In Ostenso, would-be gladiators are advised to ask for Warrant Officer Tarantil Veser at the Six-Eyed Mute; she’s got wide knowledge of the best matches for the upcoming week, and can arrange impromptu bouts within a few hours.
The diversions of the wealthy can be both more refined and more horrifying. In addition to many conventional and renowned opera houses and theaters, Cheliax’s nobles also have something they call the Theater of the Real. For the high-minded and the intellectual, this is an exercise in stripping away the true nature of humanity to connect them to their primal selves, a way to open the sheltered to a transgressive revelation of the human condition. To less cultured theater-goers, these are snuff plays featuring violence, blood, and gruesome ends perpetrated on the unwitting or sacrificial victims—a way to indulge bloodlust without having to rub elbows with the lower classes. In Egorian, the most famous of these theaters lies in Devil’s Dance, in a place called the Cowering Slave, its proprietor a former priest named Tusco Felone. The current gossip is that a new anti-government movement has arisen that takes elements of the Theater of the Real and combines them with revolutionary sensibilities: by kidnapping the families of local authorities and forcing them to participate—though masked—on stage in these voyeuristic spectacles, the radical new troupes hope to force an end to the Real.
Art in Cheliax
In addition to theater, other arts also thrive in Cheliax; people need an outlet and inspiration, and life in Cheliax provides plenty of the latter. In sculpture, the latest fashion is the Egorian style, a brutal form of jags and spikes that asserts dominance over its surroundings through sheer power and presence. The dominant painting style now could best be described as realistic, though the themes are decidedly supernatural and infernal: either depicting the leadership of Cheliax in positions of dominance over the Courts of Hell, or denigrating their political enemies. The latest music is both harmonious and disturbing, with sudden, harsh, and rhythmic drives punctuating and puncturing the eerie melody. The chamber orchestra Five-Edged Square has been experimenting with different instrumentation, their latest affectation being woodwinds and strings made from the bones and organs of dead radicals.

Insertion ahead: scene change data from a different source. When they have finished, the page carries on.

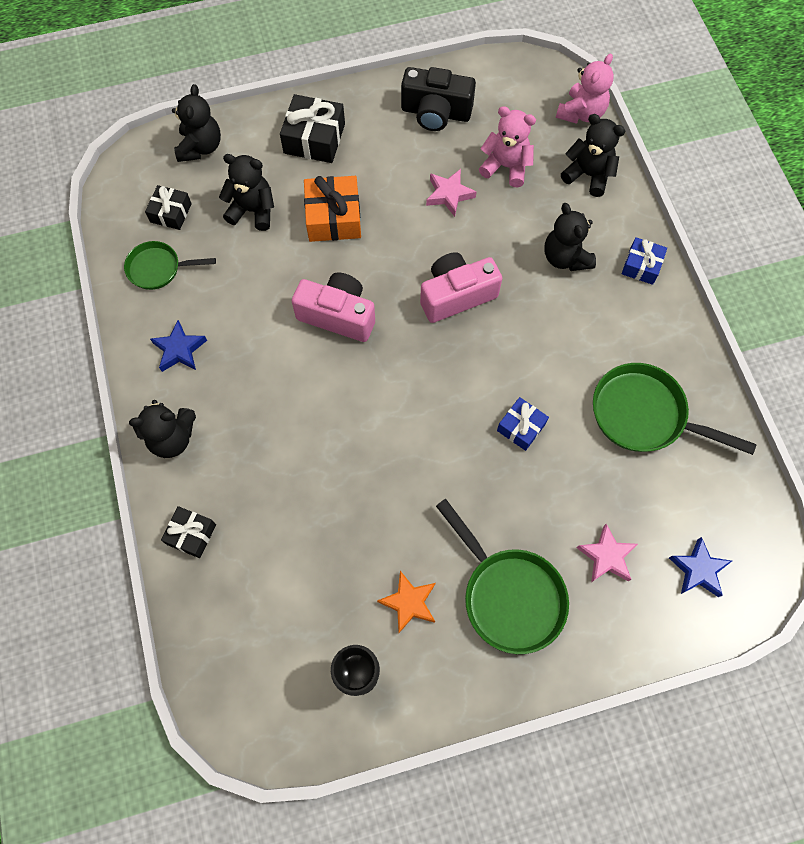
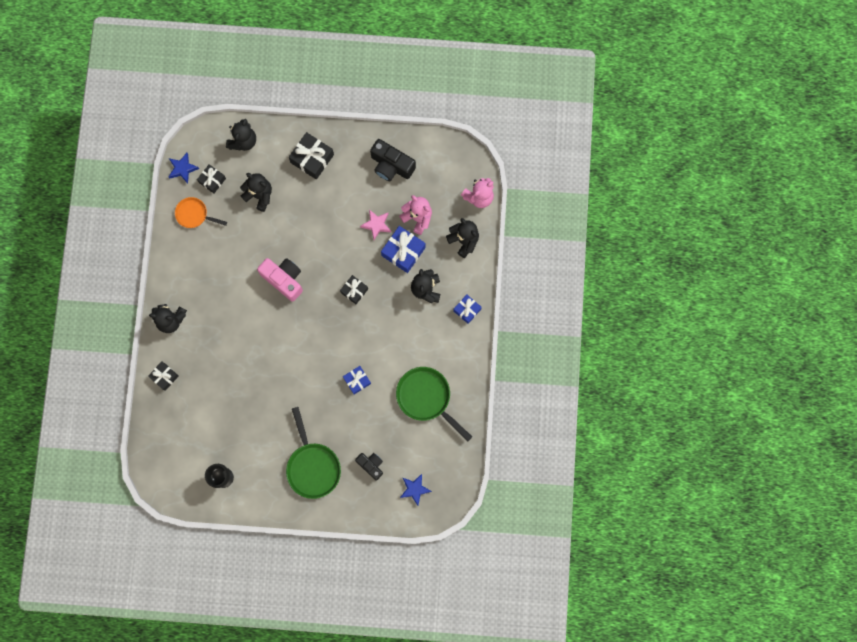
camera: 20 degrees right, 10 degrees up
(158, 268) = (194, 214): green pan -> orange pan
(179, 350) = (190, 269): blue star -> blue star (182, 169)
(334, 217) = (304, 216): orange gift -> none
(409, 603) = (261, 452): orange star -> none
(456, 295) = (354, 291): pink camera -> black gift
(506, 217) = (403, 251): none -> blue gift
(606, 556) = (371, 465): pink star -> black camera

Finally, a new movement is emerging, spurred by the monks of the Third Stone Abbey in the eastern Menador Mountains: the New Ascetic, devoted to stripping out the inessential in art to focus on the bare truth. Asmodean Prelate Astrid Consain calls this a deviation from the complex interweavings of Hell, and is pushing to have the practitioners of the art chastised, but the movement continues to grow.